Advances in luminescence-based technologies for drug discovery
Published in Expert Opinion on Drug Discovery, 2023
Bolormaa Baljinnyam, Michael Ronzetti, Anton Simeonov
Coelenterazine reporters Renilla luciferase (RLuc) is another commonly deployed luciferase reporter derived from the octocoral, Renilla reniformis (Table 1). Interestingly, RLuc shares only minimal primary sequence homology with FLuc, and light production is independent of ATP cofactor [15,16]. RLuc produces luminescence through the oxidative decarboxylation of coelenterazine to coelenteramide, resulting in the concomitant emission of blue light [17].Gaussia luciferase (GLuc) is a smaller (20 kDa) secreted luminescent protein found in small crustaceans called copepods (Gaussia princeps). Unlike other coelenterazine-based reporters, GLuc requires the formation of disulfide bonds integral to the activity of the enzyme, precluding its use in systems that require reducing conditions [18,19]. Interestingly, GLuc, once secreted, has a considerably longer half-life (6 days) than either FLuc or RLuc [19].NanoLuc luciferase (NLuc) is an engineered version of shrimp Oplophorus gracilirostris luciferase.
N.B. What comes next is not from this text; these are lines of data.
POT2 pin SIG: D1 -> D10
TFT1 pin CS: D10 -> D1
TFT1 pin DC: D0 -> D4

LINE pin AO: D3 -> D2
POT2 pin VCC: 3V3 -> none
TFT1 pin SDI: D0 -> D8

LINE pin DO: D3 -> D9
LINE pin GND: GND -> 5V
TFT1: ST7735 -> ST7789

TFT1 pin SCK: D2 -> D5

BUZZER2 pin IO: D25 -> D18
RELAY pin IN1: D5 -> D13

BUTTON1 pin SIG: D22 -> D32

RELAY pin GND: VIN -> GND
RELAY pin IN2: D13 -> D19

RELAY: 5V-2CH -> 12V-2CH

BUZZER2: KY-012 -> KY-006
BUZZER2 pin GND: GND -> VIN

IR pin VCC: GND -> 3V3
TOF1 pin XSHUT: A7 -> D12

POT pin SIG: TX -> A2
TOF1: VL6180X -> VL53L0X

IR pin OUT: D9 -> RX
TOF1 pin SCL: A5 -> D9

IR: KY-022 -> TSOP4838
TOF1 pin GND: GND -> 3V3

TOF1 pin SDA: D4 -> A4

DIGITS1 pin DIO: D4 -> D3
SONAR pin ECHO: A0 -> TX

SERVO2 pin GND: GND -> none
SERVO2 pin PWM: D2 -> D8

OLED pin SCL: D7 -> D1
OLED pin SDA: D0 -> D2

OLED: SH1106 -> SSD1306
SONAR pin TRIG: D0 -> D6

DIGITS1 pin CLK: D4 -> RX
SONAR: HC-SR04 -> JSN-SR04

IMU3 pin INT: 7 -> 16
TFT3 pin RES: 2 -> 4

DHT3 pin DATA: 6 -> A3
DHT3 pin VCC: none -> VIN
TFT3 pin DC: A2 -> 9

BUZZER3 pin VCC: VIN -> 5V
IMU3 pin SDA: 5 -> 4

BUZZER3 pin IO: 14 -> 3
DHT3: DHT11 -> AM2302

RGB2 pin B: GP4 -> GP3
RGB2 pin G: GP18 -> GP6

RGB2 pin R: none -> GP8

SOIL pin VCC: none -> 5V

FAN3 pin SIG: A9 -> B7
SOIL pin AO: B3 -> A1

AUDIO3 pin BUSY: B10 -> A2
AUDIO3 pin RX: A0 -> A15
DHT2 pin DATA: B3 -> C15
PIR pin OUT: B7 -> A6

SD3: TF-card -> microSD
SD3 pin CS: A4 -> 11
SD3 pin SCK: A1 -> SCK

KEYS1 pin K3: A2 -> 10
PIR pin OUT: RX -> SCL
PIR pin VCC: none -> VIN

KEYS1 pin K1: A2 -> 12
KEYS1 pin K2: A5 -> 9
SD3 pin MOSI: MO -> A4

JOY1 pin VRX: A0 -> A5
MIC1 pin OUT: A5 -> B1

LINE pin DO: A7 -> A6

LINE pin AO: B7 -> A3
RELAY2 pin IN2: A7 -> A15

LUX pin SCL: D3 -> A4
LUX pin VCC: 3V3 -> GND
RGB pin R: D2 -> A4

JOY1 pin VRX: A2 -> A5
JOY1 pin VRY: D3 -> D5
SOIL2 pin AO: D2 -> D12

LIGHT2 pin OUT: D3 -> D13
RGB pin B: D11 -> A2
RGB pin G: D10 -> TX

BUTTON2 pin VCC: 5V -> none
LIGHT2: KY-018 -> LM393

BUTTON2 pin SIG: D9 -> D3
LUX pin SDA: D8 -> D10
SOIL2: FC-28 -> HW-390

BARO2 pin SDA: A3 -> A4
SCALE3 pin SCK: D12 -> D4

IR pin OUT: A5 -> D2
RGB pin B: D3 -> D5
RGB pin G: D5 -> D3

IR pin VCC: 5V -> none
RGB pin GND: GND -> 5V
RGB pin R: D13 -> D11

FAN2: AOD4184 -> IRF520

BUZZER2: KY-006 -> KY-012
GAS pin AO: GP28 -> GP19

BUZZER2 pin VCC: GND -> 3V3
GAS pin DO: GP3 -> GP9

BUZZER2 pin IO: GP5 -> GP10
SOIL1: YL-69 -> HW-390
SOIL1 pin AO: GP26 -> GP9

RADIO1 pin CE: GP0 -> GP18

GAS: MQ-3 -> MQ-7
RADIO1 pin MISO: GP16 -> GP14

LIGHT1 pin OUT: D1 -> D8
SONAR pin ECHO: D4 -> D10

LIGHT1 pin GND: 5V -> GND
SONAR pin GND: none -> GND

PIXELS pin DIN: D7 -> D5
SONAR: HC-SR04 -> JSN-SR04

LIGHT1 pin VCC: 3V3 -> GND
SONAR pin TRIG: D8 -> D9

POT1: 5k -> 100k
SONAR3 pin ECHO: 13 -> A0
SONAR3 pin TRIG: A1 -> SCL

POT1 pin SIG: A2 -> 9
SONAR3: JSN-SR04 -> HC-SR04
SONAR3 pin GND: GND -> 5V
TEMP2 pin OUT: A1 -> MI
It reacts with furimazine, a coelenterazine derivative, with a specific activity over 150 times that of RLuc or FLuc [20]. In addition to NLuc’s enhanced brightness, it also has improved thermal stability, pH stability, and an unbiased distribution in cells as compared to other luciferases, leading to its rapid adoption into many HTS assays.